I live approximately 40 miles south of Mount St. Helens here in southern Washington, which as I type these words is venting steam and prepping for a minor eruption. I know this, of course, because I live 40 miles south of the mountain.
Wrong. I know this because I’m in my suburban home with the television on and internet connection flowing. From my couch I can see the steam leaping into the air as a helicopter cam pivots around the mountain, broadcasting the image via satellite uplink to New York, where it is then rebroadcasted (again, via satellite) and ultimately downloaded into my television and laptop screens.
This is the point where I realize that the mountain is, quite literally, within physical eyeshot of where we live; after all, I frequently see its humped profile on clear fall days like today when I’m skittering around metro Portland’s freeways. So when I step out on the porch anticipating seeing the televised steamplume reappear in the sky above me, imagine my surprise and the sheer stupidity I feel when all I can see are rows upon rows of track housing, and all I can hear is the constant pulse of freeway traffic on I-205, barely 100 yards from my living room. There is no steam, no mountain, and no helicopter in my thin sliver of sky.

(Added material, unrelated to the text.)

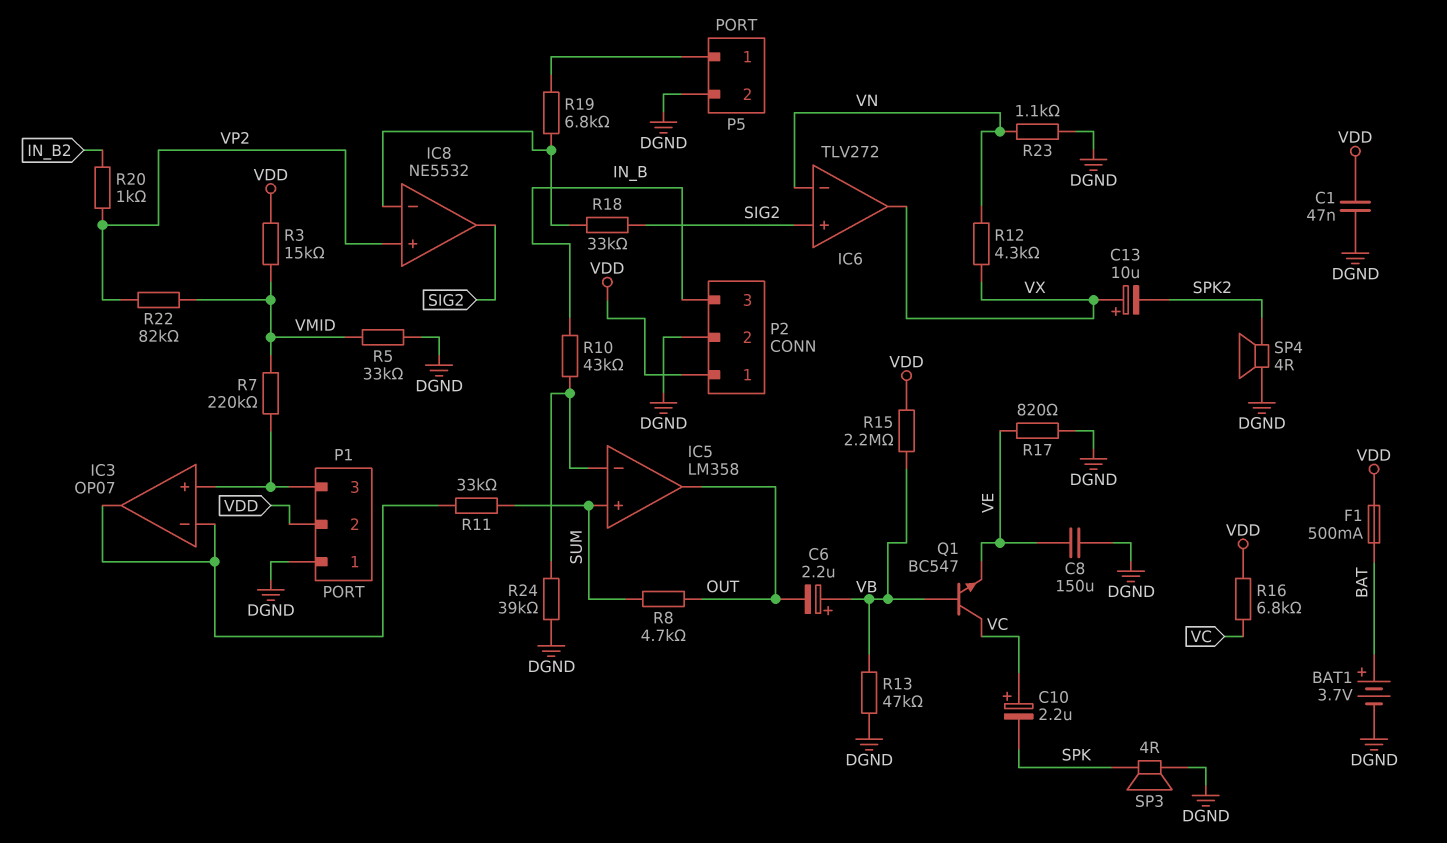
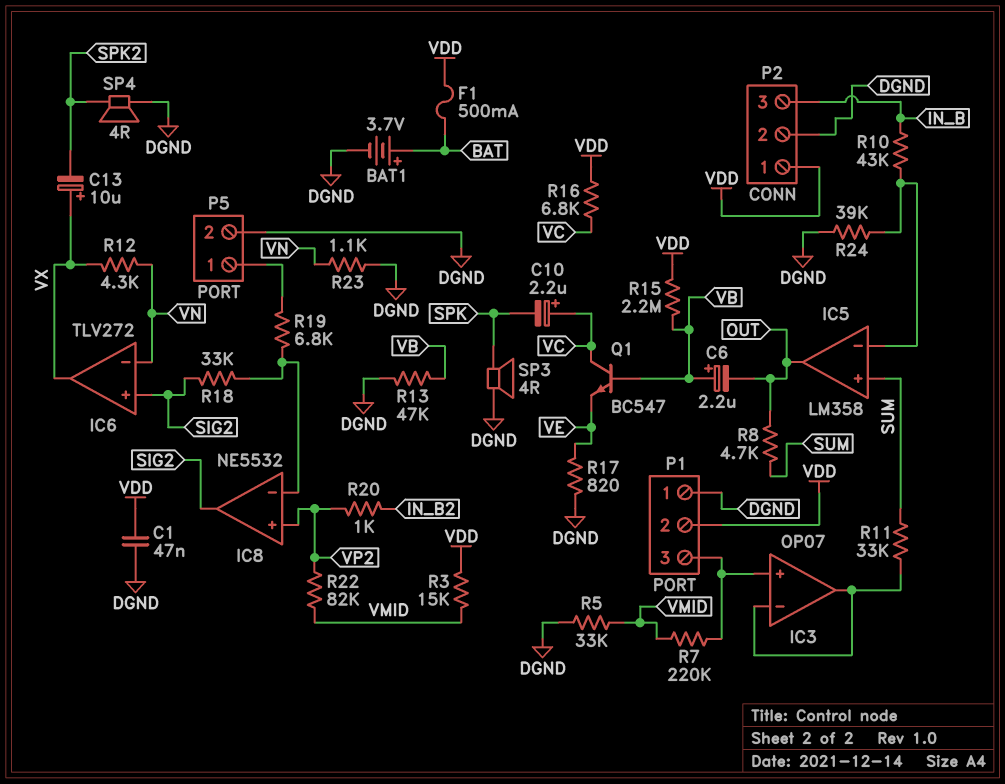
C8: 150uF (DGND, VE) -> none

And probably strangest of all is my initial reaction in all of this isn’t to jump in the car and drive the quarter-mile or so that it would take to get a better view. No. My compulsion is to re-mediate the experience, to stay put on the couch as I half-watch the TV and pound out this post, taking a break only to answer the phone. It’s my wife, calling from downtown Portland on her lunch break. She’s in a restaurant where word of the steam eruption has spread, asking me if I can see anything from our supposedly-better vantage point here in Vancouver. And when I tell her that my primary view is just what I can see on TV, she’s a bit disappointed, but not entirely surprised. So when I tell her all I can see is exactly the same thing that she could probably see on the TV there in the restaurant, it’s time to get back to eating because after that it’ll be soon to get back to work.
And that’s how the conversation ends.